Rainbow: Well, don’t stop there! (dropping to all fours) You read, I pack. That’s the deal.

Twilight: I’m sorry, Rainbow Dash. (smiling briefly, taking book in hoof) I just keep thinking about how much fun you’re gonna have at the Daring Do convention. I wish Princess Celestia didn’t need my help with the friendship summit in Griffonstone.

Rainbow: Don’t worry. (The book shuts itself and floats into the case.) I’ll make sure A.K. Yearling signs your book.

(She closes the lid on the end of this, exposing a larger version of Daring’s compass-rose cutie mark on the outside.)

Rainbow: (giddily) I can’t believe she’s gonna be there! (Close-up.) She never goes to conventions!

(Big grin, counterpointed by a heavy sigh from the o.s. Twilight; cut to her, now really deflated, then to both. The pegasus prudently decides to dial her enthusiasm back a notch.)

Rainbow: Which, I guess, will be cool for all those other fan-ponies. But since you and I know A.K. Yearling personally… (knowingly, throwing foreleg around Twilight’s shoulders) …and we know that she’s secretly Daring Do herself… (letting go; Twilight stands up) …it’s no big deal. This convention’ll be fun— (Close-up.) —but it’s nothing to get too excited about.
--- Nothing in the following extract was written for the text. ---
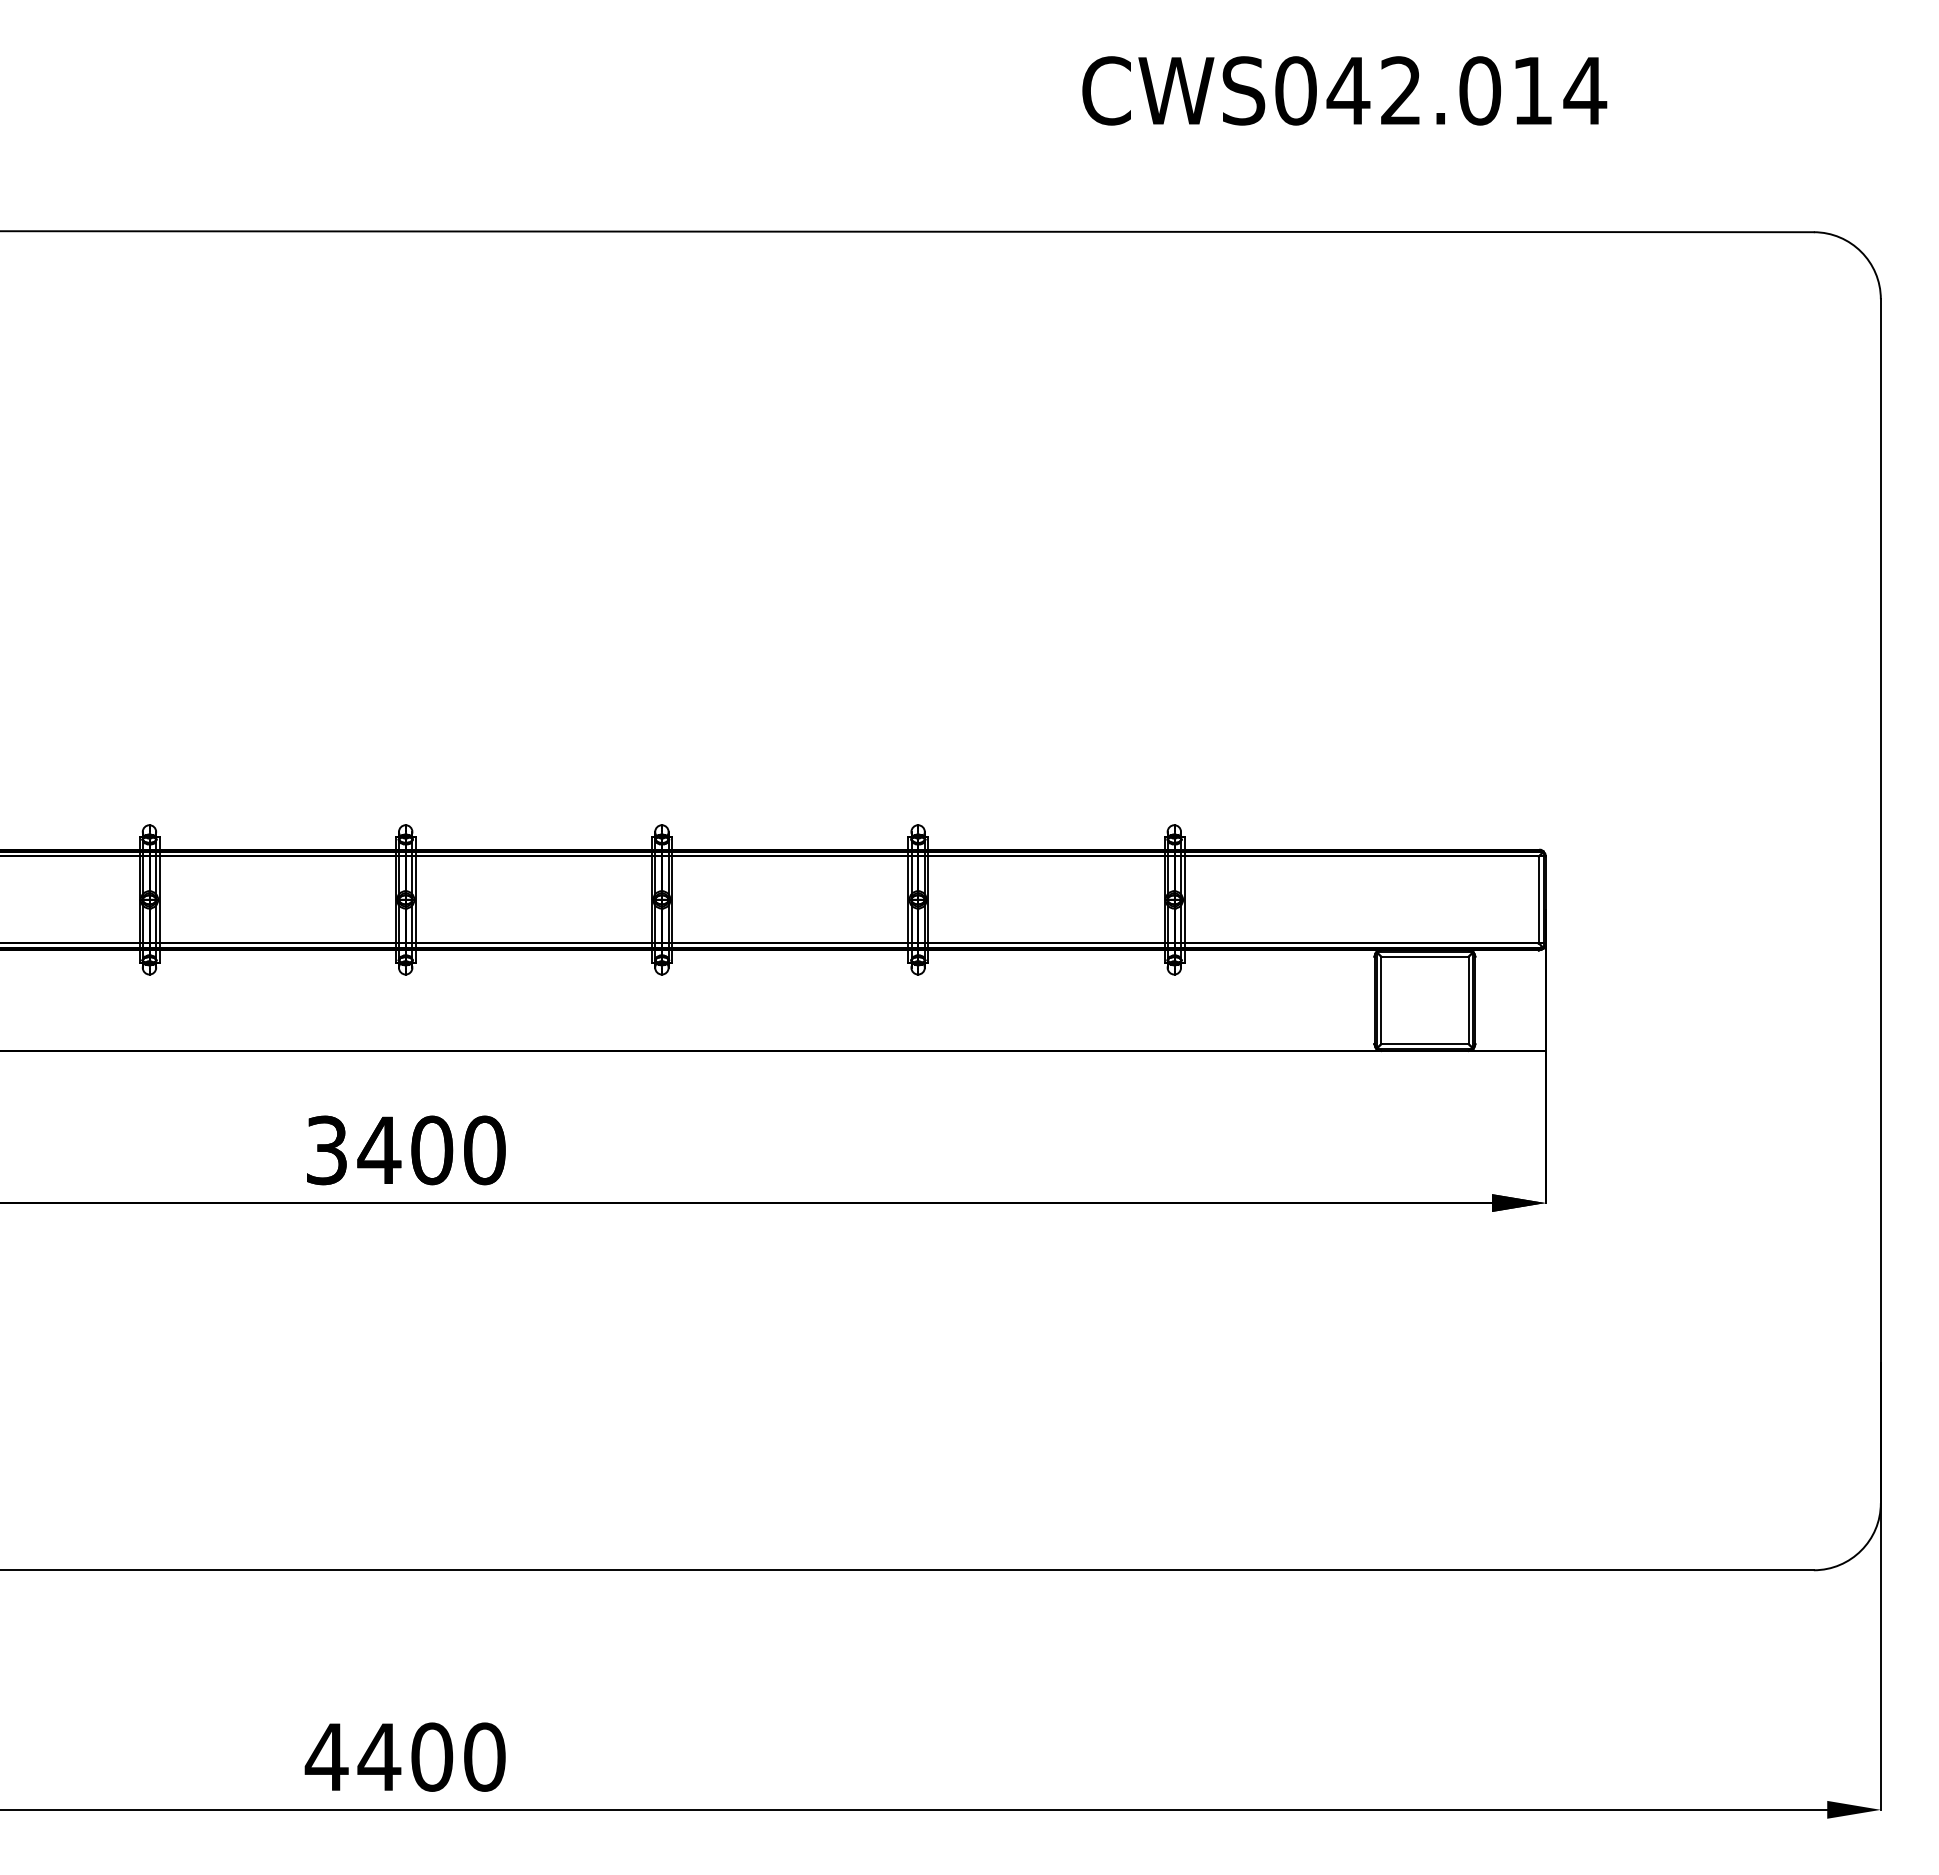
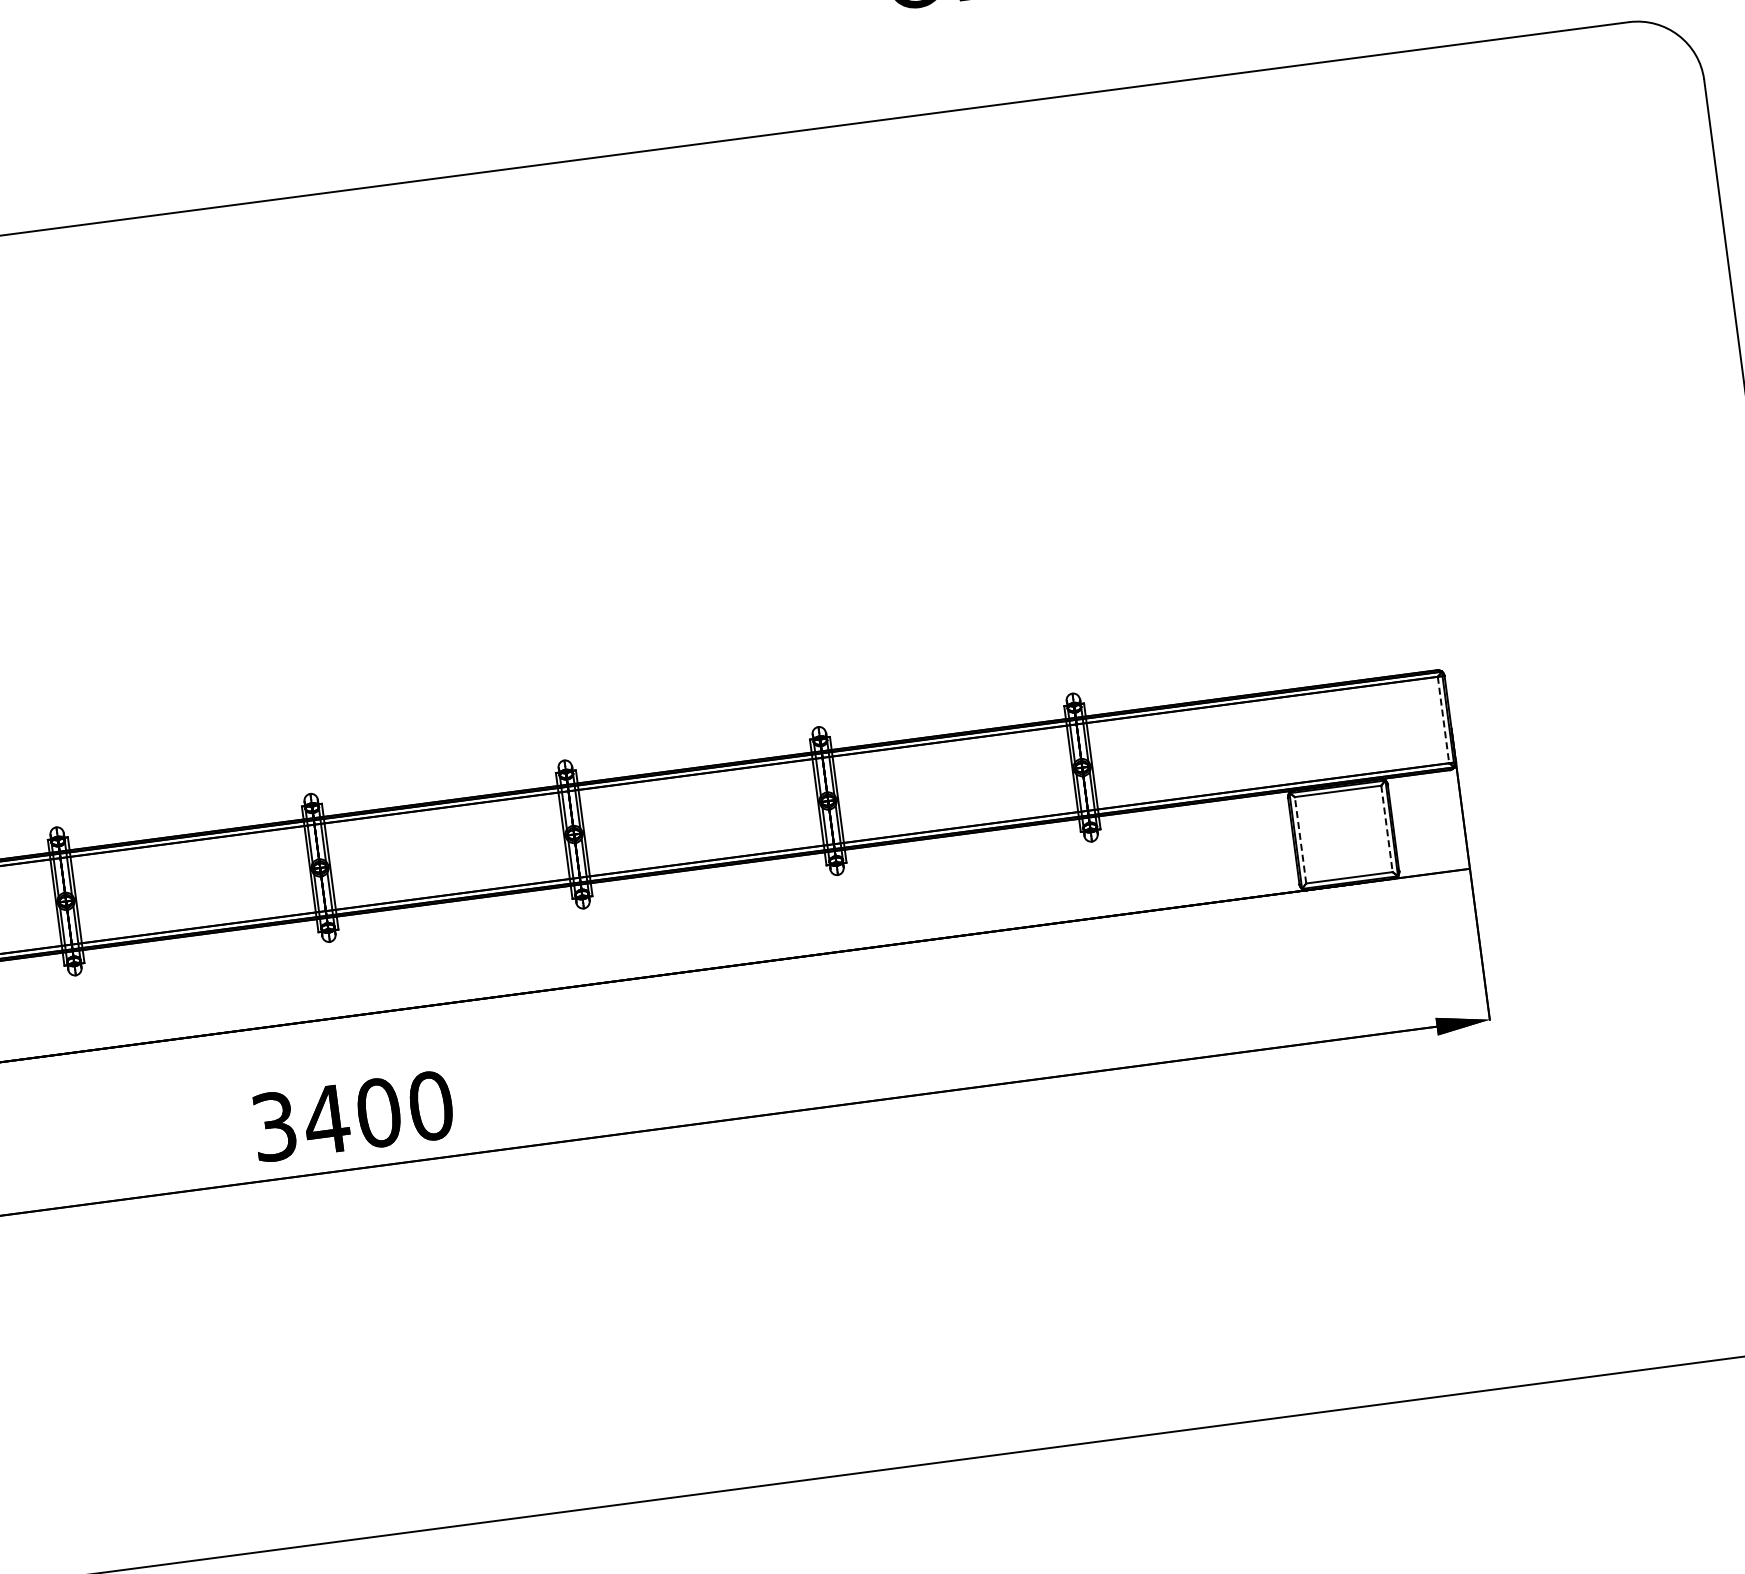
line: (1538, 899) -> (1443, 719), solid -> dashed
line: (1381, 1000) -> (1300, 840), solid -> dashed
line: (1468, 1000) -> (1386, 828), solid -> dashed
(Cut to a close-up of her in a different place, helmet firmly plunked over the multicolored mane and with the edge of her shirt’s collar peeking into view at screen bottom. An ear-to-ear grin is plastered across the sky-blue face.)

Rainbow: (breathlessly, putting hooves to cheeks) So excited!

(The movement exposes a bracelet around one foreleg—the equivalent of an admission badge on a lanyard—and the camera zooms out to frame the whole place as she looks expectantly around. She is now in a convention hall set up with tables offering all manner of Daring-related merchandise. Dozens of attendees, all wearing bracelets like Rainbow’s and many sporting their own renditions of the intrepid adventurer’s trademark outfit, mill about at the tables and in the aisles that have been left clear between them. Rainbow trots excitedly in place as the view fades to black.)

OPENING THEME

Act One

(Opening shot: fade in to the hall. Rainbow has left her spot, but the camera cuts to her and pans slowly to follow her along one aisle, gazing in wild wonder at the joy she has found. A light grayish-blue earth pony stallion, with a sunburst cutie mark and a wireless microphone headset, zips in to intercept. He wears a green golf shirt, the same shade as Daring’s iconic garment and marked with an emblem of her face, and his tone is that of a fast-talking sales rep.)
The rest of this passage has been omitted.